Normalization

By Thomas Have, VP Product Development, 19 July 2016.

In a previous blog post, we described a new compiled normalizer for Windows. Continuing that, this blog post is the first in a series of blog posts on normalization in LogPoint in general. In this first instalment, we will explain what normalization means in a LogPoint context. The second instalment will look, in more detail, at the software architecture and the normalization possibilities LogPoint offer. Finally, the third instalment will look at additional features offered by this area of the LogPoint product.

Normalization is perhaps the key concept that allows us to transform like something this:

Figure 1: Sample logs

…into something like this:

Figure 2: Sample dashboard

Transforming log events into graphs, very broadly, involves two things: Making sense of the log events and then graph that information.

Making sense of log events is called normalization. Normalization translates log events of any form into a LogPoint vocabulary or representation. The vocabulary is called a taxonomy. So, to put it very compactly normalization is the process of mapping log events into a taxonomy.

LogPoint can consume logs from many sources and all logs are normalized into a common taxonomy:

Figure 3: Normalization

In the next installment, we will look at normalization from a more technical perspective. But at this point we would like to mention a few things. LogPoint stores both the raw form of the log and the normalized version and searches can be performed on both. This is how it looks like in LogPoint:

Figure 4: The red box contains the normalized part of the log. The blue box contains the received log.

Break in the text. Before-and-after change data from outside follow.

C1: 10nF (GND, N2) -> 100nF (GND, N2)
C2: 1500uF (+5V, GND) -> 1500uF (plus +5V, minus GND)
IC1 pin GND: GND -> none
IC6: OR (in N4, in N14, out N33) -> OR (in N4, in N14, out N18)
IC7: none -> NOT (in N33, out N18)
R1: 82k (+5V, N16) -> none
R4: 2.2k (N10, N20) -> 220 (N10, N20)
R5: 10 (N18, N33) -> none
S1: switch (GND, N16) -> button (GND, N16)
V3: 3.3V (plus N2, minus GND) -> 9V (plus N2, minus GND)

At LogPoint, we have a team that manages the common taxonomy, provides normalization rules and uses of logs on top of the normalized logs – all of which is available for our customers as plugins.

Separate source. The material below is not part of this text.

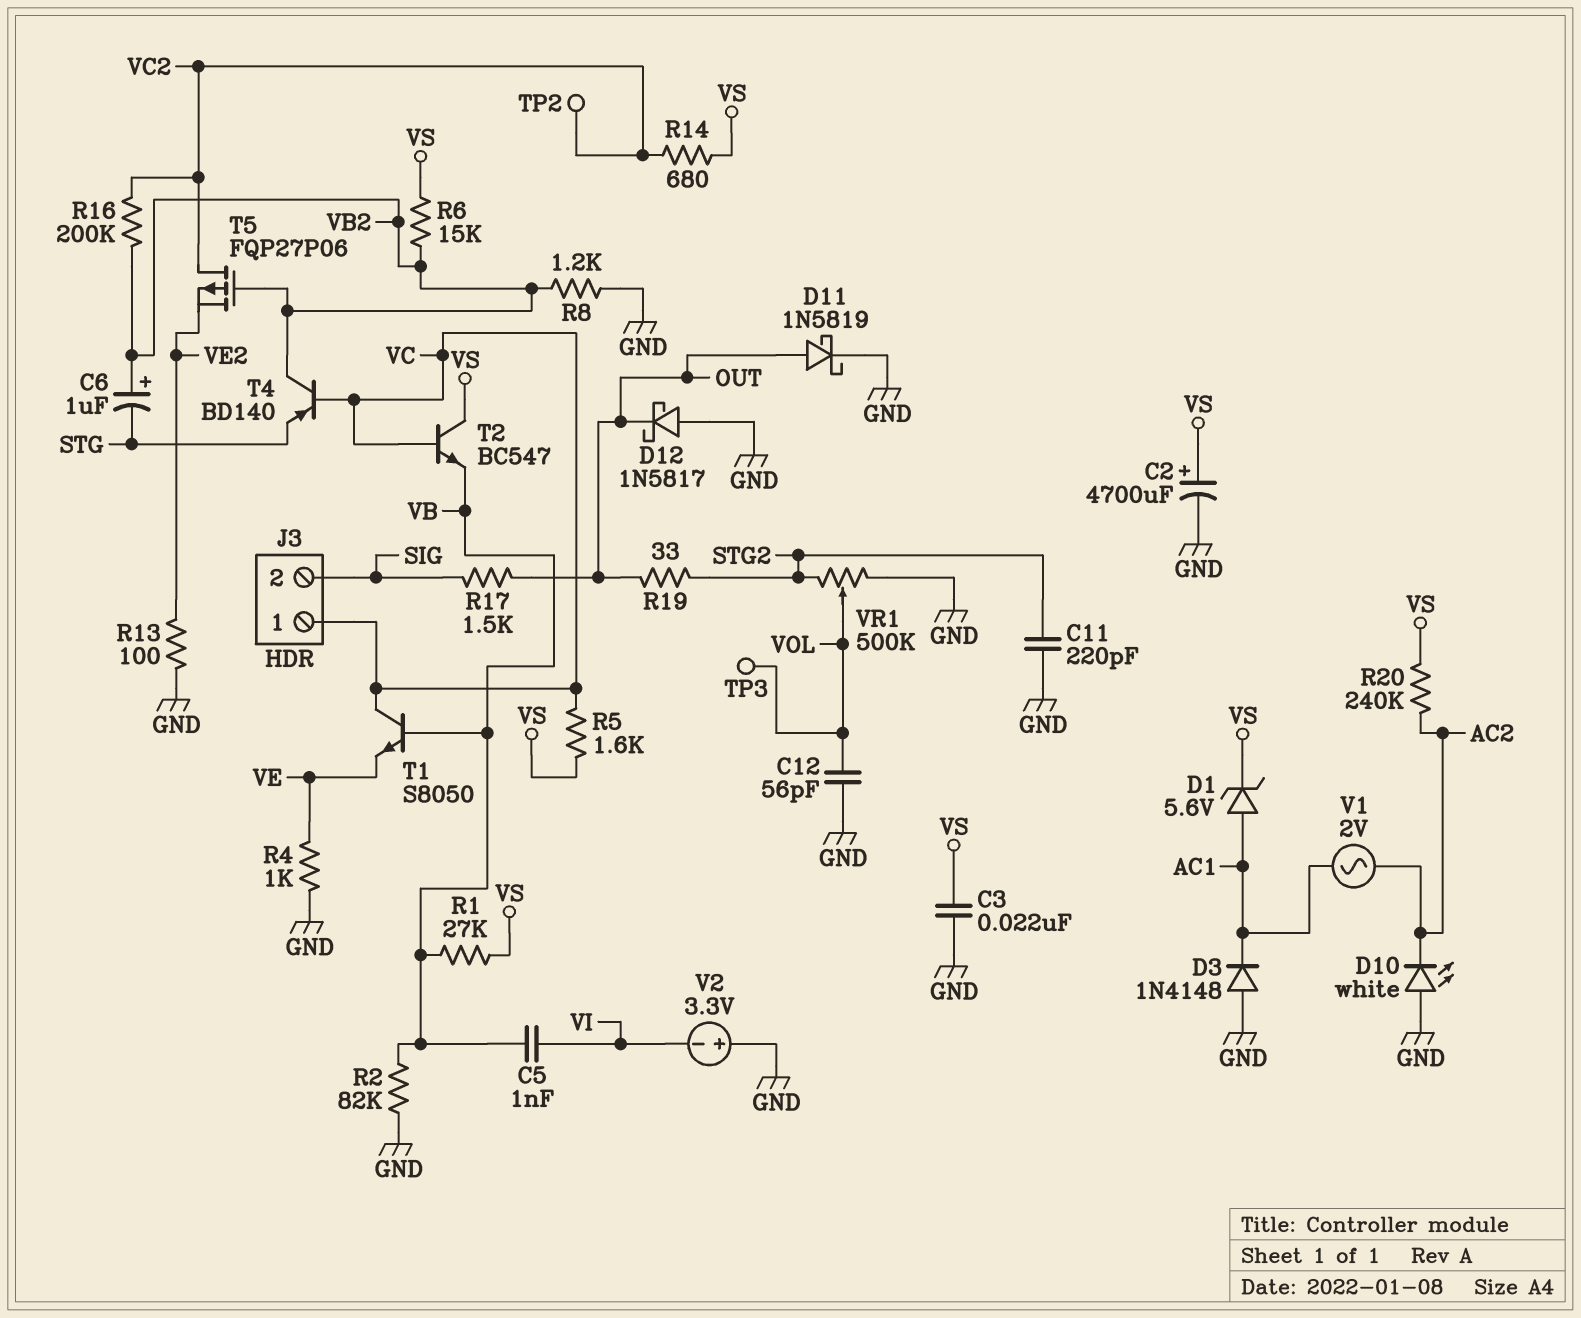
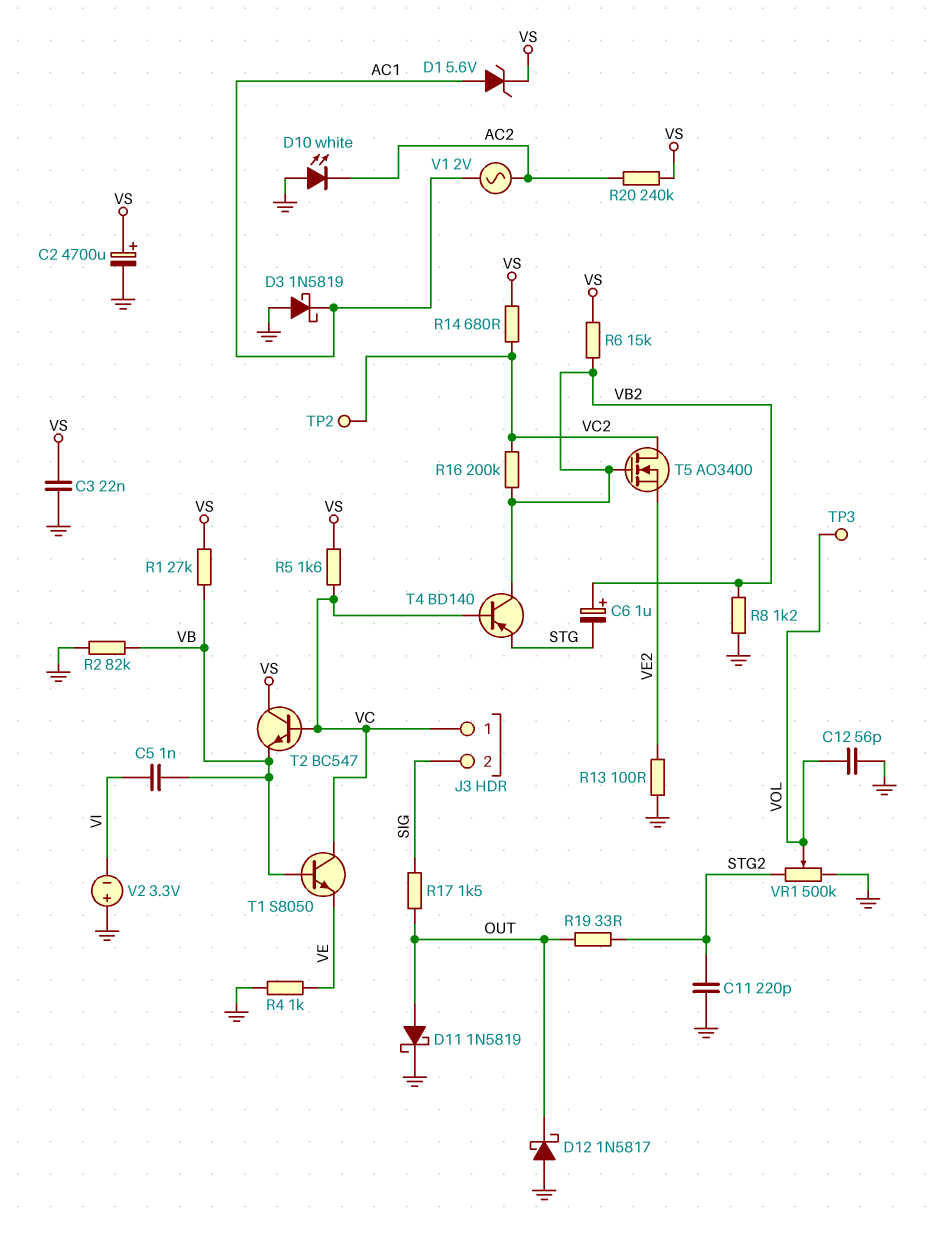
D3: diode 1N4148 (A GND, K AC1) -> schottky 1N5819 (A GND, K AC1)
T5: PMOS FQP27P06 (G VB2, D VC2, S VE2) -> NMOS AO3400 (G VB2, D VC2, S VE2)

The fact that LogPoint has a common taxonomy provides some neat benefits:

Analysts, i.e. people working with data in LogPoint, can work in terms of the LogPoint taxonomy. So when setting up dashboards, doing ad hoc searches or the many other activities possible, the analyst doesn’t have to know the exact format of logs for each device: Just the LogPoint taxonomy!
The common taxonomy allows customers to directly benefit from the R&D LogPoint is putting into understanding the various log formats and producing dashboards, alerts, reports and so on.
People working with LogPoint are part of a community sharing the same language. So users can assist each other easily: Instead of asking a question like “I have PanOSYXZ logs and Zscaler logs, how do I graph this and that based on the origin and user over time?” you can ask a question like “I want to graph this and that based on source_addressand user over time” so other people can help out without knowing the exact format of the raw logs you’re working with.
If an analyst chooses to work with LogPoint for a new employer, she can bring the knowledge of how to use logs with her: Not only will the administrative tasks on the LogPoint installations be the same, but all the knowledge about using logs will be preserved too. Which could potentially make on-boarding faster.
LogPoint is in the SIEM domain – our world is server logs, security events, incidents and so on. How many ways do you really want to represent this kind of information? Why not standardize? After all, LogPoint doesn’t ingest logs about what color schemes are trending on the web.

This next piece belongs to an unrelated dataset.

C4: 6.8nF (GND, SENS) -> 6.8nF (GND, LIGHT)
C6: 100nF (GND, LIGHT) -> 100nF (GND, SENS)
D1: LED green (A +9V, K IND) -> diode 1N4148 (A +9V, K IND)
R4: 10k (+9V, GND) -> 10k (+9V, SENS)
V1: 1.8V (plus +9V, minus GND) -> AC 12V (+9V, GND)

We would like to mention that the LogPoint taxonomy is fully extendable and you can even replace it all together (the only restriction we impose is the representation of the time a log was generated and the time it was collected by LogPoint). However, doing so will require you to build all normalizations, dashboards and so on yourself.

We look forward to sharing more about normalization from a technical perspective in the next installment of this blog series.